Modern love
"Phir se Radha-Krishna! Can't classical dancers find some new, real things to say that are relevant to the modern world?! Same old perfect love stories." I've heard this thought aloud very often. And I've thought a lot about it: Is Odissi really outdated in such ways? Can it not speak to the everyday, only to the sublime?
But the more I dance Radha-Krishna dances, the more I feel that theirs is the strangest love, far from perfect. Krishna is a god born as a human avatar, aware of his destiny and future that will have nothing to do with Radha: he will leave Vrindavan, go to Dwarka where he will rule as a good king married to the good queen Rukmini. Radha is already an older woman, much married and entrenched in a domestic reality; she will go back to grihast jeevan while in love with a man who will never be a part of her worldly life. Their love is tragic; doomed from the start.
But they still love. Not always in a sublime way: they make love, they sweat, they betray, they play games, they suffer heartbreak, confront each other sometimes and stay in denial at other times. "It's complicated", to put it very crudely in words 'relevant' to our times.

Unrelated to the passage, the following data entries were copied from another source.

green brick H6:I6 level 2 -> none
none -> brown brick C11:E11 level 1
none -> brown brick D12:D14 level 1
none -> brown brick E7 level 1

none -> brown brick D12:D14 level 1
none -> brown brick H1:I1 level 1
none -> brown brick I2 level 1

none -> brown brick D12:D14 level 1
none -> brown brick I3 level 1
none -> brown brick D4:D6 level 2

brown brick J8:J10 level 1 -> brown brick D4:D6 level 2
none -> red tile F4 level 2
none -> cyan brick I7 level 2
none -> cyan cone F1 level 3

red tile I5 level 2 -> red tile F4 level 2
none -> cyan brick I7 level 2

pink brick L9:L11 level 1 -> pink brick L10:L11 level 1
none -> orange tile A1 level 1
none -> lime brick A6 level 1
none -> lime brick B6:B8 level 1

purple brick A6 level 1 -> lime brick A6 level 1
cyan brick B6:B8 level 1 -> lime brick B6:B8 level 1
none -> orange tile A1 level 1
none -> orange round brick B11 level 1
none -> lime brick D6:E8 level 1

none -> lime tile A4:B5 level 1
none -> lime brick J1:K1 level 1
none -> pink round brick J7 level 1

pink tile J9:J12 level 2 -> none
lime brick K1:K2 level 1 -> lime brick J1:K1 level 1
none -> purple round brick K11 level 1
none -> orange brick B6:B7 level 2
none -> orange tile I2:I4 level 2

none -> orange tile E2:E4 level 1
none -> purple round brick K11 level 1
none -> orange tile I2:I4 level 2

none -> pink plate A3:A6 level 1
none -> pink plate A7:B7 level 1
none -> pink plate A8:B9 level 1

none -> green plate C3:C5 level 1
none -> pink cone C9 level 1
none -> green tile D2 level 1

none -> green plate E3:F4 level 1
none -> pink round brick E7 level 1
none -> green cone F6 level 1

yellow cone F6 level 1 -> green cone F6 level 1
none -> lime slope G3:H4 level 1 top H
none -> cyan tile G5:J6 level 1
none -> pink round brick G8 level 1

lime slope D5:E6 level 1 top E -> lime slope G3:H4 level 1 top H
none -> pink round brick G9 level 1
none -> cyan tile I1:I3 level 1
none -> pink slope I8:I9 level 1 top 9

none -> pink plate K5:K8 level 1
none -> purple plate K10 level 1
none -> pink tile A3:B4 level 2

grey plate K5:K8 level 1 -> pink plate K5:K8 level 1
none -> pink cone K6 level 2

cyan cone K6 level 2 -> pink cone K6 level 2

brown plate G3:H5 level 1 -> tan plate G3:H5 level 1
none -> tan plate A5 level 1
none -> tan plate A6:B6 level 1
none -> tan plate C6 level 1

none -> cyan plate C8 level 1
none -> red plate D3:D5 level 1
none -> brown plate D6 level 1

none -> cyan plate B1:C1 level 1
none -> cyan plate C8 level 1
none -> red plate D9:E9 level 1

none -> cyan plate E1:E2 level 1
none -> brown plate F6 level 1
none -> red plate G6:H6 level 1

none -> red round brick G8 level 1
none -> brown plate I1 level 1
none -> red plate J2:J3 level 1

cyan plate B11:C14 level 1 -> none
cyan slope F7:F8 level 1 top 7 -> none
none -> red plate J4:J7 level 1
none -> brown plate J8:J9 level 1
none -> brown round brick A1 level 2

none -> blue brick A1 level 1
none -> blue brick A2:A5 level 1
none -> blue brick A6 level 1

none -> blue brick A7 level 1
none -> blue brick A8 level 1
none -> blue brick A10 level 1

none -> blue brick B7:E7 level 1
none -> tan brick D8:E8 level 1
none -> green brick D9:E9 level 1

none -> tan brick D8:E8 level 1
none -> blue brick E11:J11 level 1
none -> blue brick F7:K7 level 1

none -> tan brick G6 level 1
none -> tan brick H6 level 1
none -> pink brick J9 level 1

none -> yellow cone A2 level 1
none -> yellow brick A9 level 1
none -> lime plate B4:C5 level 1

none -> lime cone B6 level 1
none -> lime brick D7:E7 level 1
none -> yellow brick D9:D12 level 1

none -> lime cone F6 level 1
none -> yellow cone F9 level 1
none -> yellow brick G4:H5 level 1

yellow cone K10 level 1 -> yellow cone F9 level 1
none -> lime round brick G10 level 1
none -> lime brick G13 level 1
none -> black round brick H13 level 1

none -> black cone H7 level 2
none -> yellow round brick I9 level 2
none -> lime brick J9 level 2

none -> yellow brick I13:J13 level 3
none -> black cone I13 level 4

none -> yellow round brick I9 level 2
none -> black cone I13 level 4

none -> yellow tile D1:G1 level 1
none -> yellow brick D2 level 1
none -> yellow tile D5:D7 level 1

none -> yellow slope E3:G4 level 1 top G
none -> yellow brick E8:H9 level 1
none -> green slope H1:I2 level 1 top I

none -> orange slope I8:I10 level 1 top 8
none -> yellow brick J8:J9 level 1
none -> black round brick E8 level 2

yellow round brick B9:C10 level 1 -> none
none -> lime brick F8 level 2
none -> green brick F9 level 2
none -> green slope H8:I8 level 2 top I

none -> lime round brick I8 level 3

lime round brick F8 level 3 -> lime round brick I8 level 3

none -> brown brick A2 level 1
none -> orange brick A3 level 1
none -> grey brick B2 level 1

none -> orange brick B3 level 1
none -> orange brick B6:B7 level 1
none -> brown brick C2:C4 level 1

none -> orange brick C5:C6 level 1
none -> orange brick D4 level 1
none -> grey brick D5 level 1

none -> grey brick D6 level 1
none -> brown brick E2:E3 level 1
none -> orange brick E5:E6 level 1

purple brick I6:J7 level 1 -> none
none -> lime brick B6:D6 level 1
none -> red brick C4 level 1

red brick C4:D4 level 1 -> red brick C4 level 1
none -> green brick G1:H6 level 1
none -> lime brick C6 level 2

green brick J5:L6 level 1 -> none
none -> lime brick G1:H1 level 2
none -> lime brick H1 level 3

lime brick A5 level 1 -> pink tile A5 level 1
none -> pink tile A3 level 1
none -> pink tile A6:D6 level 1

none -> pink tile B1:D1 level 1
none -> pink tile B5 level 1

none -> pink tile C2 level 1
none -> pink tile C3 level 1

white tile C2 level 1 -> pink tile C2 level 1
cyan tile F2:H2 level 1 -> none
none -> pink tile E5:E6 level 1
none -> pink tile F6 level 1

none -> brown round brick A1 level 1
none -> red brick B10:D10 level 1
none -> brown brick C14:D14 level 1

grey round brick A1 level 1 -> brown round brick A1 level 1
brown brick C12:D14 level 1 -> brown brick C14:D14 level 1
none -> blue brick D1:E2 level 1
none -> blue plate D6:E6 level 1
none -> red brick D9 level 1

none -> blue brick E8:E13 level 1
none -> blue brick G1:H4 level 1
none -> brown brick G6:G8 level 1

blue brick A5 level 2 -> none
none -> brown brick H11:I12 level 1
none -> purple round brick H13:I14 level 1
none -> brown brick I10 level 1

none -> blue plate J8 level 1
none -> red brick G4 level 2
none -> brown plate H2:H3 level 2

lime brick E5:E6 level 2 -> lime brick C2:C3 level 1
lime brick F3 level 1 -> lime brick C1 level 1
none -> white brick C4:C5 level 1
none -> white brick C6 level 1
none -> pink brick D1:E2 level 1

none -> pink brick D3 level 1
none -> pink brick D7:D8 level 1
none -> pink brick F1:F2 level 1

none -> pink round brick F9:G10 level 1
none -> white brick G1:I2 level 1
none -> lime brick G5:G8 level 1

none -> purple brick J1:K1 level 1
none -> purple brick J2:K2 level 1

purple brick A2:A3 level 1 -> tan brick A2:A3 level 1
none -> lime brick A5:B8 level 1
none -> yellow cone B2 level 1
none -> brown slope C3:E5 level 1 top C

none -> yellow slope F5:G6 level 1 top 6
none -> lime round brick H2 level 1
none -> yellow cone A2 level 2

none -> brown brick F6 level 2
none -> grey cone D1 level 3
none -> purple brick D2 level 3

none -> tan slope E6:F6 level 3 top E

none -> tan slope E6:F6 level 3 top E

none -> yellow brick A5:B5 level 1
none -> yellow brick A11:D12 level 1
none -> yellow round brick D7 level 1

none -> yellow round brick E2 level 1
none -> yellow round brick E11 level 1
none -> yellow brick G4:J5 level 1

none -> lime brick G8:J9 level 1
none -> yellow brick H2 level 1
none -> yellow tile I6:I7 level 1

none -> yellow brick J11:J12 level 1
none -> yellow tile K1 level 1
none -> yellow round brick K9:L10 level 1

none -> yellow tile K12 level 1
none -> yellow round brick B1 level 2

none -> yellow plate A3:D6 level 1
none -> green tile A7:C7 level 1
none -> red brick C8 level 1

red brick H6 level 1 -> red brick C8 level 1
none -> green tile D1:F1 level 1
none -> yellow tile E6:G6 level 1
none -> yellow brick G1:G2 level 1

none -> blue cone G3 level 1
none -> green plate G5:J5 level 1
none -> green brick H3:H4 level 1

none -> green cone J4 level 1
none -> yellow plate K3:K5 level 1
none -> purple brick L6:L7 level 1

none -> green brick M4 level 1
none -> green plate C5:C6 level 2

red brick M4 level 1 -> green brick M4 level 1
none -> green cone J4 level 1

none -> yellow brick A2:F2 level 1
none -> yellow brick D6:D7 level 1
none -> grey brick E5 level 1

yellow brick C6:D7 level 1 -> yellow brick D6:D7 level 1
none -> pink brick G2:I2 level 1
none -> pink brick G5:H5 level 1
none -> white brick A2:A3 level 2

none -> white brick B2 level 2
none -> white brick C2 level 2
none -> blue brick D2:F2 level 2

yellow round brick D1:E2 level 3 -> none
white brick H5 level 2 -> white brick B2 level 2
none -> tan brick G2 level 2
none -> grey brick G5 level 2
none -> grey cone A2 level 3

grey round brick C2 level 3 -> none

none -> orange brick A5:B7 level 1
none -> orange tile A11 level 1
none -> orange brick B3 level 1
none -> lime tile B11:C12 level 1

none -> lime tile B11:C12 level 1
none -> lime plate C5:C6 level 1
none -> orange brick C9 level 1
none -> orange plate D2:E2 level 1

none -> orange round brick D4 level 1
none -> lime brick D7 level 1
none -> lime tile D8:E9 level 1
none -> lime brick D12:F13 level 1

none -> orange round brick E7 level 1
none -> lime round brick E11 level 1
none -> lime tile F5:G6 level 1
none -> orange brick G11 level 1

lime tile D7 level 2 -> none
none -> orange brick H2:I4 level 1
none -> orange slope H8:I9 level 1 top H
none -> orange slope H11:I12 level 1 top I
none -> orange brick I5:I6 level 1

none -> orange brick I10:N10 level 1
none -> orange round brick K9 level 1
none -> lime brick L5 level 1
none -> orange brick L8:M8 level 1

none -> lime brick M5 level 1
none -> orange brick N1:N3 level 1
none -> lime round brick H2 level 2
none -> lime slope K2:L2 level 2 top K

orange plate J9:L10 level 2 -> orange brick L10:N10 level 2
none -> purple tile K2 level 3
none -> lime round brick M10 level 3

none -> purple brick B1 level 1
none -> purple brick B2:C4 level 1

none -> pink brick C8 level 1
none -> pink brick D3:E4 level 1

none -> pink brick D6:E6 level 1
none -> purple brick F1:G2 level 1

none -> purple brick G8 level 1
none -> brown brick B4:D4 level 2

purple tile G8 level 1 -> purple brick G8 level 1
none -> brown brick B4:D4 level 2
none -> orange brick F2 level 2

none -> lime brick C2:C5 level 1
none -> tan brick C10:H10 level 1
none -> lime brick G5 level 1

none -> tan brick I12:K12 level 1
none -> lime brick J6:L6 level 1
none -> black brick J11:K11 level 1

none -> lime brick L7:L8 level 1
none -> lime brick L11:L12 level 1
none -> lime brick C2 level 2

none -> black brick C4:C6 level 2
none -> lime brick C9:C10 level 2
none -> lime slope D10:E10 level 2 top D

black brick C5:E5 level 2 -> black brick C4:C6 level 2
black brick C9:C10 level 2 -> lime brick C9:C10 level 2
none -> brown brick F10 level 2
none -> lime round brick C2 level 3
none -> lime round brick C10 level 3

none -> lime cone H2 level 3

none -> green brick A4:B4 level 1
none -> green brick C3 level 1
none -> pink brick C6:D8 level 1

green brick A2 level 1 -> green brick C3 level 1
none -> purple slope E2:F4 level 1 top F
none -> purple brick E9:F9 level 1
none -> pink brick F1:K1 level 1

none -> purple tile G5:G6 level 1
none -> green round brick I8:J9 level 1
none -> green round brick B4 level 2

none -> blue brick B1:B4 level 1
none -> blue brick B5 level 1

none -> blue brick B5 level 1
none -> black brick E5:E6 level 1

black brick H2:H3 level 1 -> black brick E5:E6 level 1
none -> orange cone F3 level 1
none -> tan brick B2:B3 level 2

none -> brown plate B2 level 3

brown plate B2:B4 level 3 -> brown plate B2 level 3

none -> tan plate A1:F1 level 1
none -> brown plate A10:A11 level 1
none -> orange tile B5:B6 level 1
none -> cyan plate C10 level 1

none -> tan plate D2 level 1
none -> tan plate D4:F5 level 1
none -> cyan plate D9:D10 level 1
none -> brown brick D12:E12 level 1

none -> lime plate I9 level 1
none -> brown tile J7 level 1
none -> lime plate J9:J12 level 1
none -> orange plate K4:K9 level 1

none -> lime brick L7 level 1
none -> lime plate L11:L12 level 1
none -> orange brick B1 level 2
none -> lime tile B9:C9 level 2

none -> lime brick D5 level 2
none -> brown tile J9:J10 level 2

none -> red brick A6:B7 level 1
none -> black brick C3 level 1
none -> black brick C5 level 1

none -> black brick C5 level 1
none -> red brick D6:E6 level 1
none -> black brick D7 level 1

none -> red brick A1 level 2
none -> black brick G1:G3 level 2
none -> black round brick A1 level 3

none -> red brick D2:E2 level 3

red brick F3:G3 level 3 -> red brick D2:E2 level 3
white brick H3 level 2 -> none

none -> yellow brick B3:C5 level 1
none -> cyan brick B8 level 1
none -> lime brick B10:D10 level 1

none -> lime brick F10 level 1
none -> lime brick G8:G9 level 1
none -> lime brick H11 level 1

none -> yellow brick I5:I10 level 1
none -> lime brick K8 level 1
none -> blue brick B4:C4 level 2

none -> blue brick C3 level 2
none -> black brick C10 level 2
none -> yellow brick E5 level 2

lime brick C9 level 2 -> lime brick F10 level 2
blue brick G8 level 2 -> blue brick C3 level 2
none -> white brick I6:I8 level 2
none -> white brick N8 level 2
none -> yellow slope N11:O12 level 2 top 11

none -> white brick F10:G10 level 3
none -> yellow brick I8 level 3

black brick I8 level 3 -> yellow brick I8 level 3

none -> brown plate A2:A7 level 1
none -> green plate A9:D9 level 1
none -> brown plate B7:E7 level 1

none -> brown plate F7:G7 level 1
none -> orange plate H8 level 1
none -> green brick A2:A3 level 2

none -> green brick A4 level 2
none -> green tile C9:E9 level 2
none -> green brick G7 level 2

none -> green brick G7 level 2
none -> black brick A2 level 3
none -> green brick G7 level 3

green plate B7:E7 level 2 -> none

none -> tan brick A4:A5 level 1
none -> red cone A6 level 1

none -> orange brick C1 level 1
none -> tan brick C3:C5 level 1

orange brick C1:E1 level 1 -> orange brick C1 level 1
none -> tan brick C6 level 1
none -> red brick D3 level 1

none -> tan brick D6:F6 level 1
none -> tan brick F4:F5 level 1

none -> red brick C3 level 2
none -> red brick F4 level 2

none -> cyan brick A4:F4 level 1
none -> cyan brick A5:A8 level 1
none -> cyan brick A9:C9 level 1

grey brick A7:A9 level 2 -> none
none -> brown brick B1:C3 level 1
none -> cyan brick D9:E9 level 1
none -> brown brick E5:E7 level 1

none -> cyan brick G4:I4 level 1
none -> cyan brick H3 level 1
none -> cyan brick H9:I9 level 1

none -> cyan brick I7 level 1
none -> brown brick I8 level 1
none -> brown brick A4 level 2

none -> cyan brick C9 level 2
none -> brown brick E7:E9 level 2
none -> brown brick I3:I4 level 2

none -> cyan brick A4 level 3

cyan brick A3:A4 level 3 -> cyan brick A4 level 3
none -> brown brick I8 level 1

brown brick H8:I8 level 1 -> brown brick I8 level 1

Perhaps what's really modern about this relationship, like all deep relationships in our world, is that it embodies the sublime in the everyday. Like an idea or a belief, Krishna is not just a man, but an emotion - that makes Radha a hero, inspired to act with a courage unknown to her before, rising beyond the definitions she was raised with. We all are her, looking for that one phenomenon or force - that one madness that gives us meaning. Some of us find that Krishna in an idol, some in art, some in family, some in humanity. If that isn't sublime, I don't know what is.